Lo cierto es que el saldo de las reservas internacionales netas del país ha crecido un 32% en los últimos 5 años y el acumulado de intereses cobrados por las colocaciones ha crecido también de manera sustancial. Según datos del Fondo Monetario Internacional (FMI), actualmente Paraguay es el segundo país de la región con mejor proporción entre sus RIN y su Producto Interno Bruto (PIB), con un 24% y queda solamente por debajo de Perú (país con grado de inversión) que llega hasta el 32% en este indicador. 

Además, hasta el momento existe cierto equilibrio entre las proporciones de las RIN y de la deuda externa con respecto al PIB, lo cual es sano. No obstante, en los últimos años el endeudamiento externo ha tomado cierta preponderancia en la financiación del Presupuesto General de la Nación y con mayor razón durante la crisis generada por la pandemia en 2020, situación que deberá ser corregida en los próximos años para continuar con el goce de los beneficios que implica tener en orden las RIN.

Cabe destacar que al margen de la credibilidad internacional que generan las RIN para el país, son el principal sustento de reducción al riesgo cambiario y eso se puede notar claramente en el contexto que se vive, ya que Paraguay ha tenido una de las menores devaluaciones monetarias de la región gracias a las intervenciones que ha realizado la banca matriz en el mercado de cambio de divisas, por la capacidad que le permite el buen nivel de reservas. 

En lo que va del año, el BCP vendió al sistema financiero unos US$ 1036 millones, lo cual resulta razonable por el contexto de fortalecimiento mundial del dólar como activo de refugio muchos inversionistas y el atesoramiento generado por la incertidumbre económica alrededor del mundo. Estas intervenciones han permitido reducir al 8% la devaluación del guaraní con respecto al dólar, resultado positivo en términos relativos y en comparación a lo que están pasando otros países de la región. El constante crecimiento de las RIN tiene como principal beneficio la capacidad de afrontar shocks de intercambio financieros, excesivas fluctuaciones en el mercado cambiario del país y fuga de capitales desde el sistema financiero, además de permitir la presencia y participación directa en fondos de organismos internacionales. 

Históricamente, el Paraguay ha padecido una debilidad institucional crónica. Por lo general, a la gran mayoría de los reguladores sectoriales les cuesta de sobremanera determinar el verdadero interés público que deben tutelar.
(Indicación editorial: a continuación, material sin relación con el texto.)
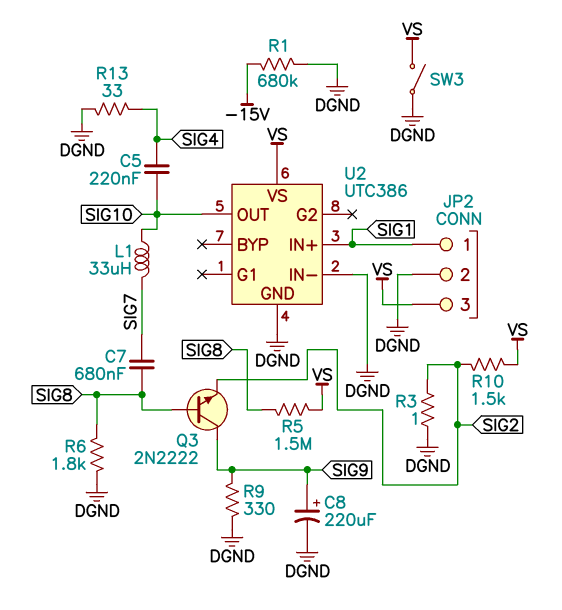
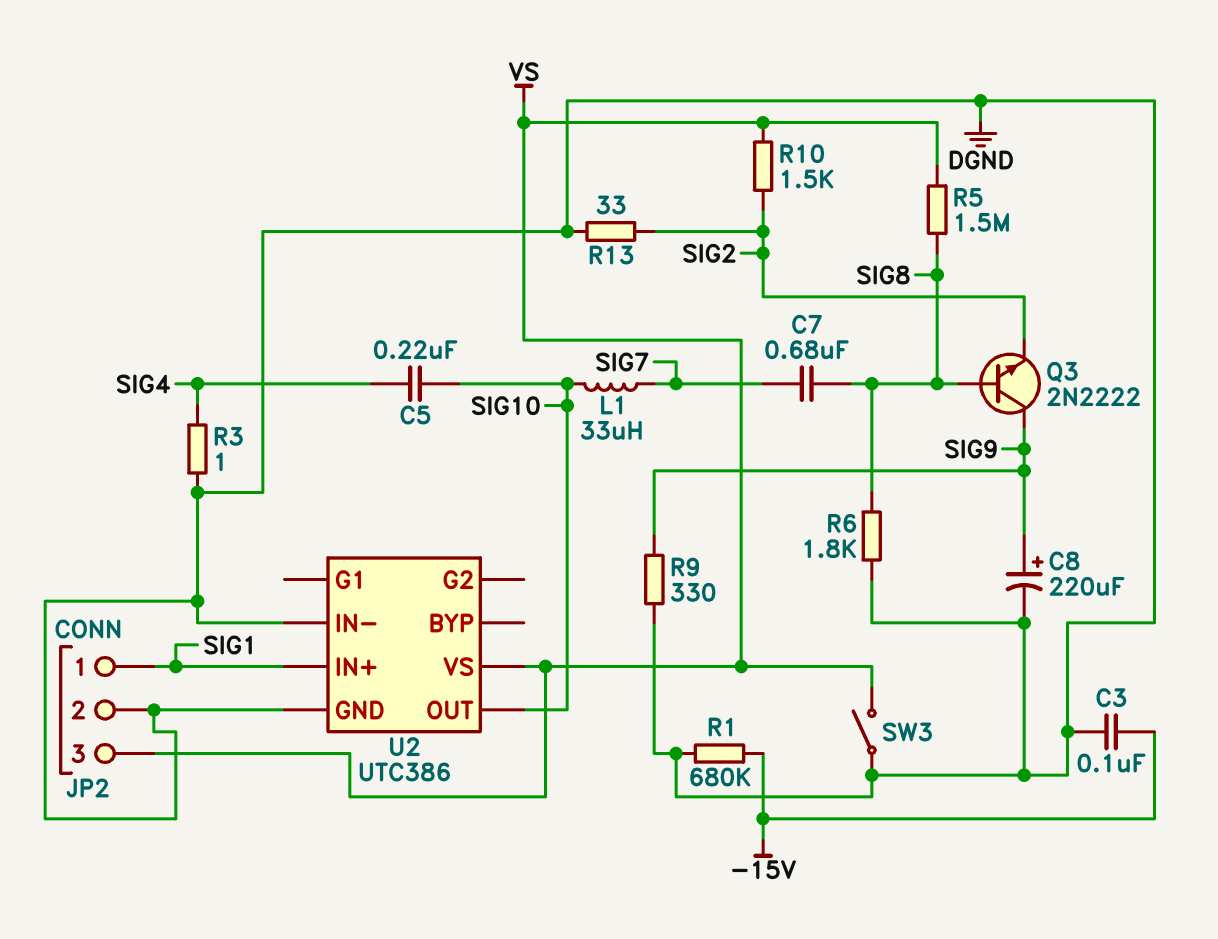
C3: none -> 100nF (-15V, DGND)
R3: 1 (DGND, SIG2) -> 1 (DGND, SIG4)
R13: 33 (DGND, SIG4) -> 33 (DGND, SIG2)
La injerencia política acrecienta una miopía que les nubla la vista.  Aunque no se encuentra ajeno a las criticas, nobleza obliga a reconocer que el BCP es uno de los órganos estatales con mayor institucionalidad y donde el criterio técnico, por lo general, prevalece a los vaivenes políticos. El acertado manejo de las RIN por parte de la banca matriz ha contribuido positivamente a garantizar la estabilidad macroeconómica del país.